Halid Şeyh Muhammed, Velid Muhammed Salih Mübarek Bin Attaş ve Mustafa Ahmed Adam el-Havsavi, birkaç yıldır yargılanmadan Guantanamo Körfezi’ndeki ABD Deniz Kuvvetleri üssünde tutuluyor.

Suçlarını kabul edecekler ve karşılığında ölüm cezası riskinden kurtulacaklar.

Yetkililer tarafından itiraf anlaşmasının detayları henüz açıklanmadı. Ancak ABD medyasına göre Başsavcı Tümamiral Aaron Rugh, kurbanların ailelerine, olası bir ceza olarak ölüm cezasının kaldırılması karşılığında, 2.976 kişinin öldürülmesi de dahil olmak üzere, tüm suçlamaları kabul edeceklerini belirten bir mektupla anlaşmayı bildirdi.
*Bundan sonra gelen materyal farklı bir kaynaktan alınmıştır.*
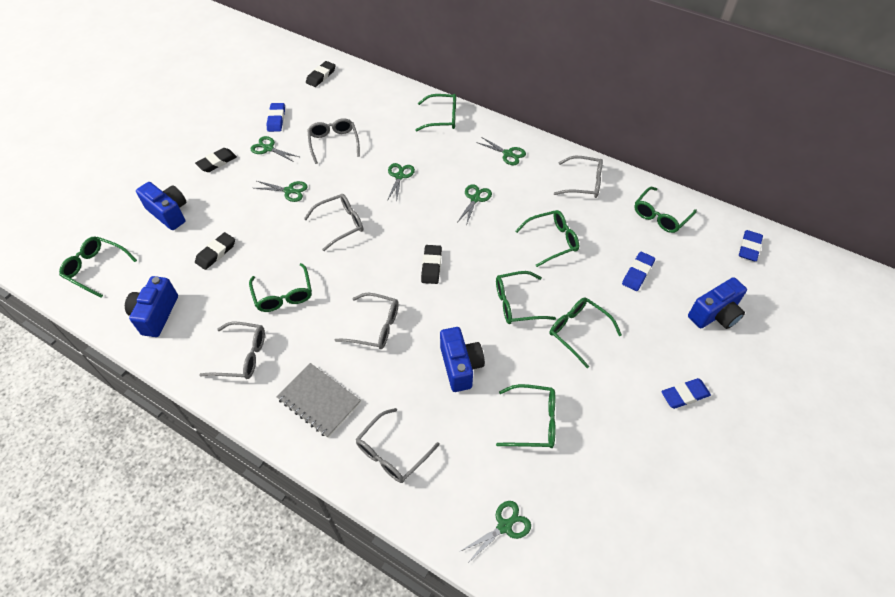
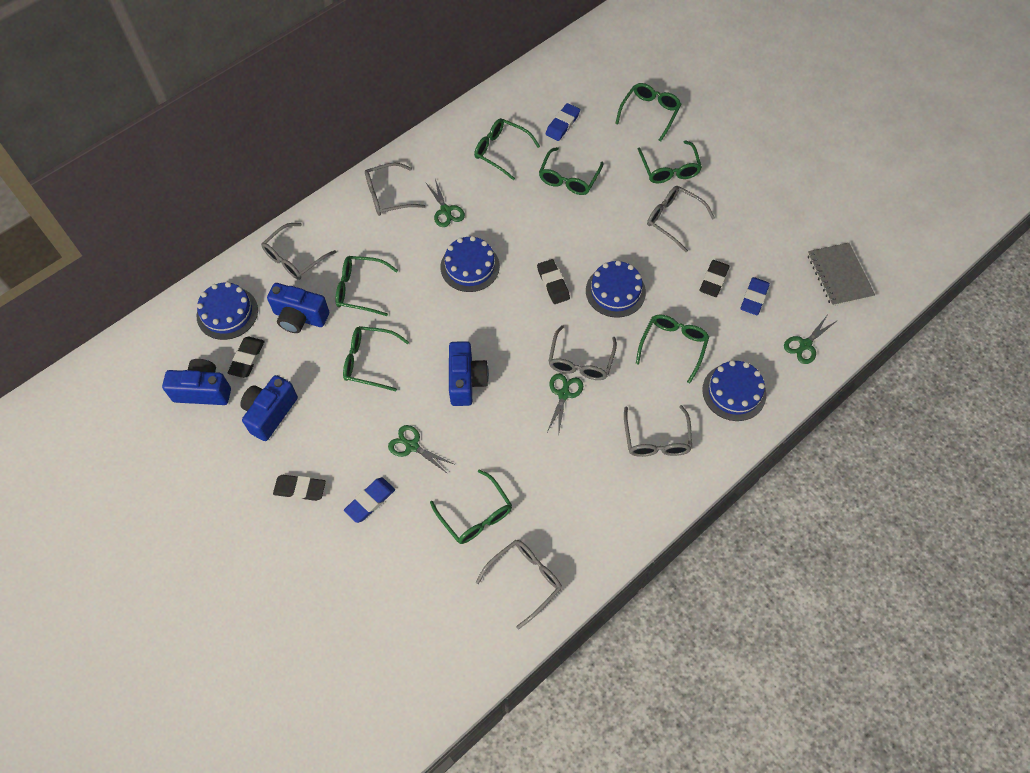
blue cake: 0 -> 4
blue eraser: 4 -> 3
green scissors: 6 -> 4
Resmi dilekçelerin önümüzdeki hafta içinde açıklanması bekleniyor.

11 Eylül saldırıları, 1941’deki Pearl Harbour baskınından bu yana ABD topraklarında gerçekleşen en ölümcül saldırılar oldu. Bu saldırılar “Teröre Karşı Savaş”a ve Afganistan ile Irak’ın işgaline yol açarak hem Ortadoğu’yu hem de Amerikan toplumunu yeniden şekillendirdi.

Facianın arkasındaki beyin olarak görülen Halid Şeyh Muhammed, 2003 yılında Pakistan’da yakalanmış ve 2007 yılında ABD’de yasaklanana kadar su işkencesi gibi “gelişmiş sorgulama tekniklerine” maruz kalmıştı.

9/11 Families United’ın ulusal başkanı Terry Strada, çok sayıda hukuk davasından birinin duruşması için Manhattan federal mahkemesindeyken itiraf anlaşmasını öğrendi.

Strada, birçok mağdur ailesinin, adamların suçlarını kabul etmesini istediğini söyledi.

Senato Azınlık Lideri Mitch McConnell, sosyal medya platformu X’te Biden yönetimini eleştirerek anlaşmayı “hükümetin Amerika’yı savunma ve adalet sağlama sorumluluğundan iğrenç bir şekilde vazgeçmesi” olarak nitelendirdi.

Beyaz Saray Ulusal Güvenlik Konseyi, cumhurbaşkanlığı ofisinin anlaşmadan haberdar olduğunu ancak müzakerelere katılmadığını bildirdi.

16 yılı aşkın süren kovuşturma çalışmalarının ardından varılan bu anlaşma, 11 Eylül saldırılarıyla ilgili uzun süredir ertelenen adalet arayışında önemli bir adım teşkil ediyor.